The March Mortgage Monitor report released by Lender Processing Services (LPS) found that the new problem-loan rate (seriously delinquent mortgages that were current six months ago) has fallen below 1% for the first time since 2007. At 0.84%, the rate is approaching pre-crisis levels and nearing the conditions of 2000-2004, when the rate averaged 0.55%.

However, as LPS Applied Analytics senior vice president Herb Blecher explains, borrowers' equity position is still a key indicator of their propensity to default.

‘There has always been a clear correlation between higher levels of negative equity and new problem loan rates,’ Blecher says. ‘Looking at the March data, we see that borrowers with equity are actually outperforming the national average – at 0.6 percent, this group is quite close to pre-crisis norms. The further underwater a borrower gets, the higher those problem rates rise. Borrowers with loan-to-value (LTV) ratios of just 100-110 percent are actually defaulting at more than twice the national average. For those 50 percent or more underwater, we see new problem rates of 4 percent.

‘Still, the overall equity trend has been a very positive one,’ Blecher continues. ‘LPS' latest data shows that the share of loans with LTVs greater than 100 percent has fallen 41 percent from a year ago. In total, there were approximately 9 million such loans, or about 18 percent of active mortgages.

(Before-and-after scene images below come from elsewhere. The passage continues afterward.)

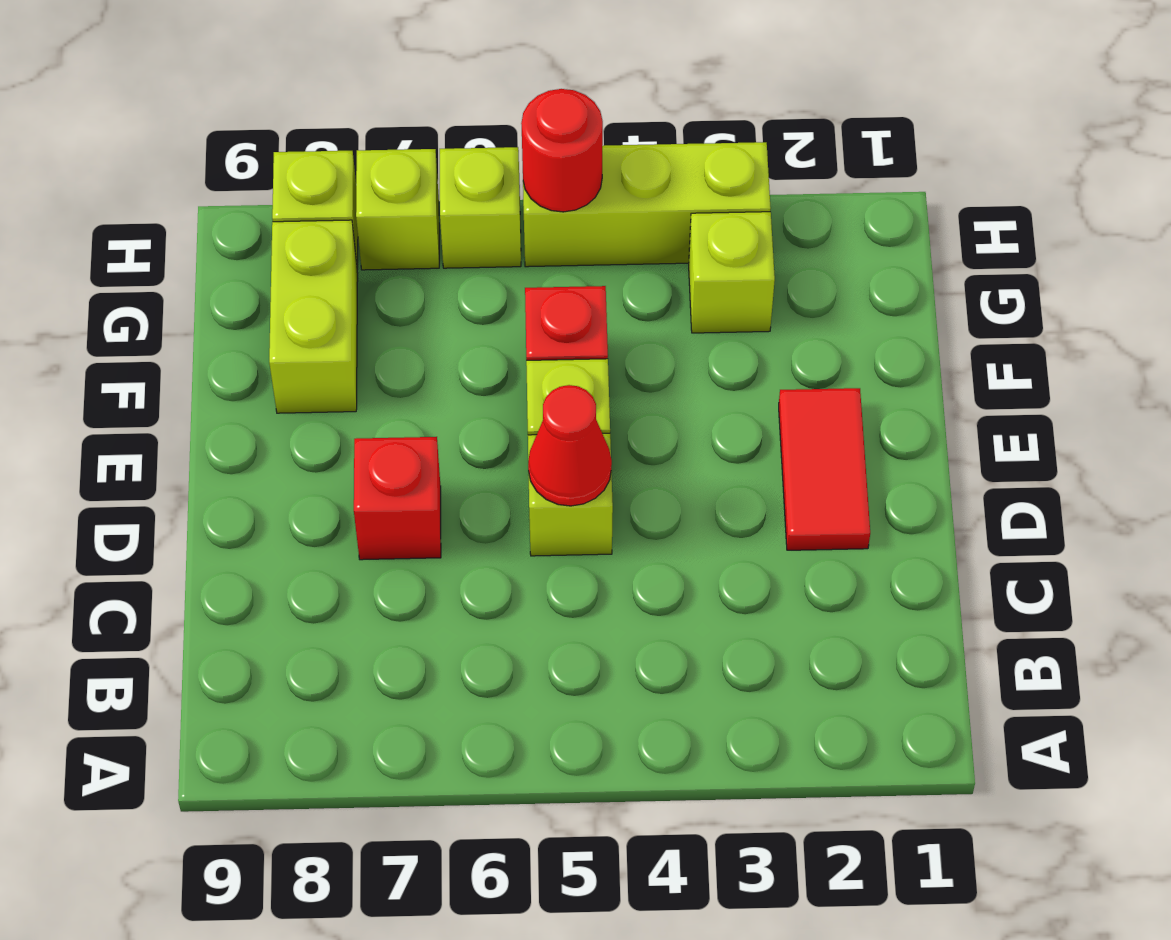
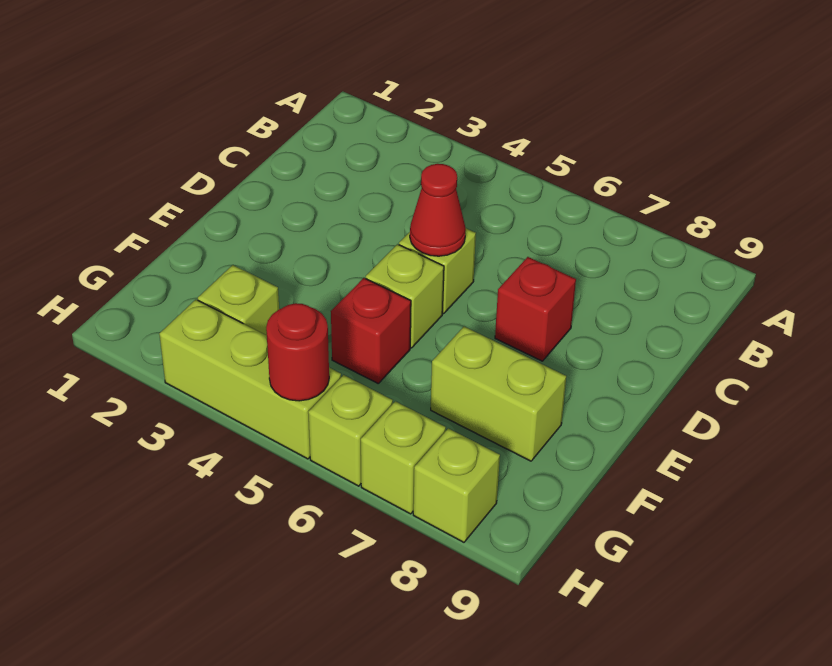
red tile D2:E2 level 1 -> none
lime brick F8:G8 level 1 -> lime brick F7:F8 level 1

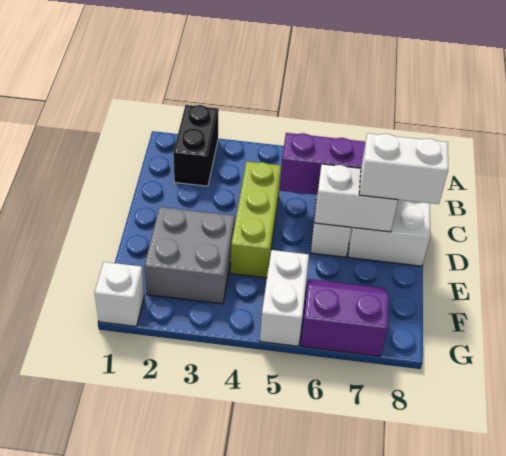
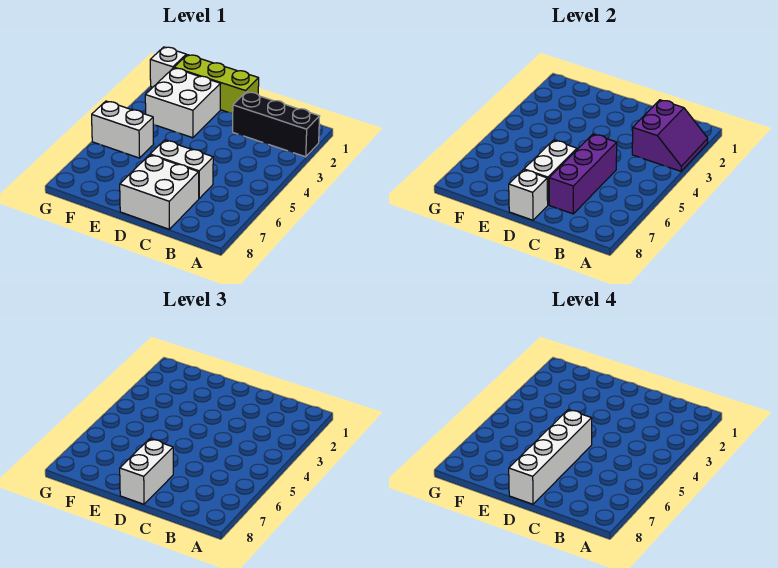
black brick A2:B2 level 1 -> black brick A2:C2 level 1
lime brick C4:E4 level 1 -> lime brick D1:F1 level 1
none -> white brick D5:D8 level 4
none -> white brick D8 level 2
grey brick E2:F3 level 1 -> white brick E2:F3 level 1
purple slope F6:G7 level 1 top G -> purple slope A2:B3 level 2 top B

Some states, including the so-called 'sand states' (Arizona, Florida, Nevada and California), are still well above the national level, at an average 28 percent, but they too have seen improvement over the last year, with negative equity dropping over 40 percent across those four states since January 2012.’

The March data also showed that on the national level, foreclosure starts were down 8.2% month-over-month, while foreclosure sales rose 10.1%.

LPS looked more specifically at the situation in California, where the recent passage of the Homeowner Bill of Rights appears to have slowed down the foreclosure sale process considerably. In the first quarter of 2013, foreclosure sales nationally (excluding California) increased 13% from the fourth quarter of 2012, whereas in California they fell 35% during that same period.

However, the Homeowner Bill of Rights does not seem to have had a similar effect on the state's foreclosure starts, which are in line with the rest of the nation's decline in referral activity following the attorneys general mortgage settlement and Federal Housing Administration modification initiatives.

Other key results from LPS' latest Mortgage Monitor report include the following:

  • The total U.S. loan delinquency rate is 6.59%;
  • The month-over-month change in the delinquency rate is -3.13%;
  • The total U.S. foreclosure pre-sale inventory rate is 3.37%;
  • The month-over-month change in the foreclosure pre-sale inventory rate is 0.41%;
  • States with highest percentage of non-current loans are Florida, New Jersey, Mississippi, Nevada and New York; and
  • States with the lowest percentage of non-current loans are Montana, Alaska, Wyoming, South Dakota and North Dakota.